“I’ve learnt to never take things for granted,” says Gaurav Sharma. “Our family faced many difficulties after we moved from Himachal Pradesh to New Zealand. There were ups and downs…”
Sharma is speaking on the phone from New Zealand, where it’s almost midnight, in an easy mix of Hindi and English.
The 33-year-old general practitioner recently became New Zealand’s first directly elected Indian-origin lawmaker. “It is an incredible privilege. I feel very lucky to be able to represent others,” he says.
It’s clear that for Sharma, one of the heroes in his life is his father Girdhar Sharma. “He gave up his job as an engineer with the Himachal Pradesh electricity board and came to New Zealand with just $200, slept on park benches, got his meals from food charities,” he says.
Then he began buying and fixing used vacuum cleaners and reselling them. “He didn’t even have a car, so he went around with the vacuum cleaners on a wooden trolley — a total case of good old jugaad.”
That was in 1994. In a few years, the family settled down. In 2000, while still in school, and taking a cue from his mother Purnima Sharma, Gaurav began working part-time as a caregiver at homes for senior citizens. This sparked an interest in healthcare and he enrolled in medical school.
It also led to his first brush with politics, when he defeated five other candidates to win the student election at the University of Auckland Medical School.
Travelling and working on policy issues with healthcare consultancies in Spain, Switzerland, Mongolia and the Philippines led to Sharma’s interest in making what he calls “system-wide changes”.
“To do this, I needed to know about how to obtain funding, and that’s why I pursued a Master’s in business administration from George Washington University in the US as a Fulbright scholar,” he says.
Encouraged by several Labour Party leaders such as Phil Goff, now mayor of Auckland, and former health minister David Cunliffe, Sharma began taking a greater interest in politics , joining the party as a volunteer in 2014.

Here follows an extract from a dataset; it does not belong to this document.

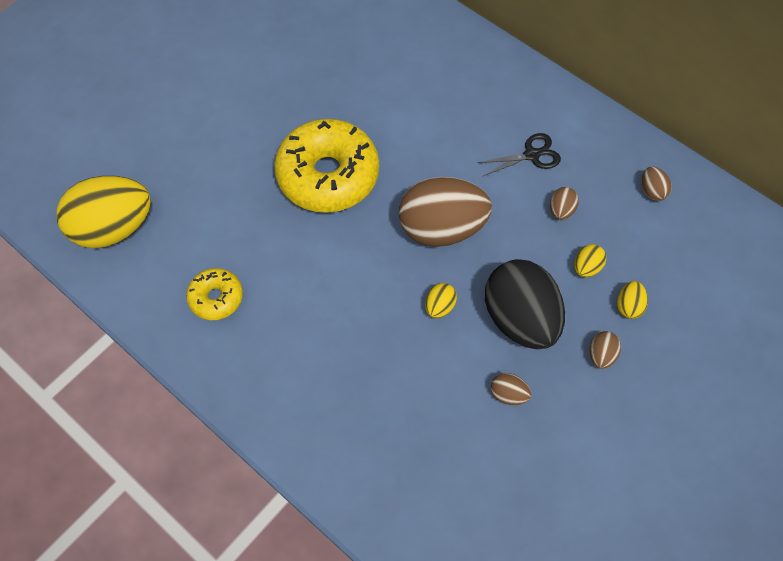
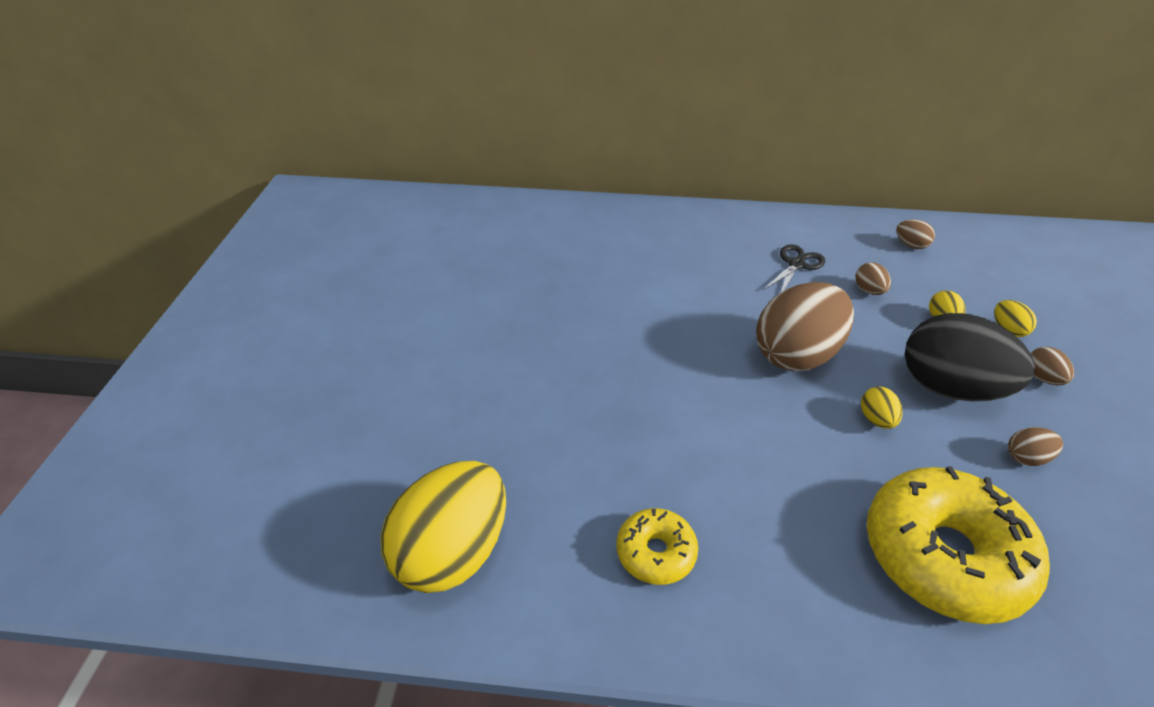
camera: 35 degrees left, 20 degrees down
(328, 175) = (644, 367): yellow donut -> yellow donut (944, 556)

As a former board member of the Auckland Refugee Council, Sharma advocated for the doubling of New Zealand’s refugee quotas years before it became Labour Party policy.
Asked if his election, from the Hamilton West constituency, reflects greater political mobilisation or awareness within New Zealand’s Indian diaspora of about 170,000, Sharma says: “There are very few Indian voters in my constituency. They probably don’t even make up 1.5% of the electorate. But yes, Indian-origin people are taking a greater interest in politics. After all, wherever we go, we’re always interested in cricket, movies and politics.”
The MP brushes off the racist overtones in some reactions to his electoral victory. “There will always be some people who are unhappy, but I’ve also had a lot of support,” he says. “There is racism everywhere. It’s important to highlight that we don’t want to get bullied and suffer.”
Back in Sharma’s hometown of Hareta in Hamirpur district, Himachal Pradesh, relatives are ecstatic about his win. “He has brought fame to the village, the state and India,” says uncle Lalit Sharma. “Gaurav was brilliant like his father from an early age and now he will show his brilliance in Parliament.”
Sharma retains a strong connection with Himachal Pradesh, saying he still speaks Pahari with school friends and misses the dham or traditional vegetarian meals prepared on festive occasions. “During my last trip to Mumbai, I ate 24 gol gappas, but that was half my record of 52 on another occasion,” he says.